On 07/03/2012, at 7:55 AM, Joey Espinosa wrote:

> I agree with you on some of your points. Security can be improved if people 
> would email the support team INSTEAD OF filing a bug report (this goes for 
> any project), so that the teams know about security bugs before anybody else 
> finds them.
> 
> However, if there's a default setting or commonly set configuration choice 
> that may be questionable for security, the best course of action would be to 
> educate the Django developers and site maintainers on why it is or is not a 
> good idea to implement. The Rails community has mentioned the Homakov 
> vulnerability to the Rails team, to which their stance has been configuration 
> over convention (you're responsible for your own security).
> 
> If there's a similar situation with the Django code, and it's something 
> that's been put in intentionally by the Django team, then why not educate 
> people about this? Better to have a resource somewhere where at least one 
> Django developer on a team might have read a good security tip and share it 
> with his team, than to have a potential attacker figure it out and exploit 
> all of the Django sites that may have overlooked it. To put it in real life 
> terms, you don't combat identity theft by not talking about it, you combat it 
> by providing resources to educate the general public about how to protect 
> themselves.

Completely agreed that then education is key.
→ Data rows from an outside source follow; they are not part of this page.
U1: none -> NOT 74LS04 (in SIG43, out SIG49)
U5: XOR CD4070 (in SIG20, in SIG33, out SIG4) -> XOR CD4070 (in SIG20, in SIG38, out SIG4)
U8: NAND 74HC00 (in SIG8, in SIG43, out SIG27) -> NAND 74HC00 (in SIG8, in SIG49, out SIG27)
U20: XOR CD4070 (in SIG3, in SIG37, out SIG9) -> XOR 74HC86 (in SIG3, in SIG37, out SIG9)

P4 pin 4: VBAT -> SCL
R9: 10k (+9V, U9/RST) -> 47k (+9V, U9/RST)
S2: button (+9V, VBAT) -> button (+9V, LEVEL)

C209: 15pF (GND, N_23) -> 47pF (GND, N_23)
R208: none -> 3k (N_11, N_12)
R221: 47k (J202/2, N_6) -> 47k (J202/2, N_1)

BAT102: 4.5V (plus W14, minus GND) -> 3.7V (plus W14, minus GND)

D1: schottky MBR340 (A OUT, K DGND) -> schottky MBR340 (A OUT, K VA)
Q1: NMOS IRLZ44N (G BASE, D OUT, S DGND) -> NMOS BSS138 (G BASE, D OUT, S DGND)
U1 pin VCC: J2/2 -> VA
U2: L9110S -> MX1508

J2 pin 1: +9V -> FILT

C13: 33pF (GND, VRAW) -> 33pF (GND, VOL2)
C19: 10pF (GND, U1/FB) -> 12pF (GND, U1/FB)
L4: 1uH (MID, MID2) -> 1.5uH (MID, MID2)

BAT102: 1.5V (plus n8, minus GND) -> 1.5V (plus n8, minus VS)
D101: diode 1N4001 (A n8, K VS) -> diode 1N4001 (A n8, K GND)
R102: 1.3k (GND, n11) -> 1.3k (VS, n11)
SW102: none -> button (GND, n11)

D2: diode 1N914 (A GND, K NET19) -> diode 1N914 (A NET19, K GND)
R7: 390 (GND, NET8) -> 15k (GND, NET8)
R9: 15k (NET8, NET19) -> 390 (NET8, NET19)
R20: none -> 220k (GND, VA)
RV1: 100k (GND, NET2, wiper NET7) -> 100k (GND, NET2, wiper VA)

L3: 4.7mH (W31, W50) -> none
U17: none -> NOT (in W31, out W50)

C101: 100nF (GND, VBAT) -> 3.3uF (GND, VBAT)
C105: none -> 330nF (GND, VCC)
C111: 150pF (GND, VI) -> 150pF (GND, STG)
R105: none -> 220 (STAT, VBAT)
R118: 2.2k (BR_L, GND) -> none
However, the key statement in 
your reply is "something that's been put in intentionally by the Django team". 

All I'm asking is before anyone starts broadcasting details about a 
"vulnerability", that they take the time to contact the core team on 
secur...@djangoproject.com to determine whether the code and it's side effects 
actually *are* intentional. You *might* have discovered something that has been 
done intentionally, with full knowledge of the consequences. It *might* be a 
case where we need to rely on education -- improve Django's own docs, and 
encourage people like yourself to blog about how to "do it right". However, it 
might also be a case where we hadn't fully considered all the consequences, in 
which case, we'd like the opportunity to address the problem before it becomes 
widespread public knowledge.

In short -- err on the side of caution. It costs nothing to mail 
secur...@djangoproject.com. If you have found a serious problem, we'll give 
credit where it's due. If not, we'll let you know you can start educating the 
world about what they're doing wrong.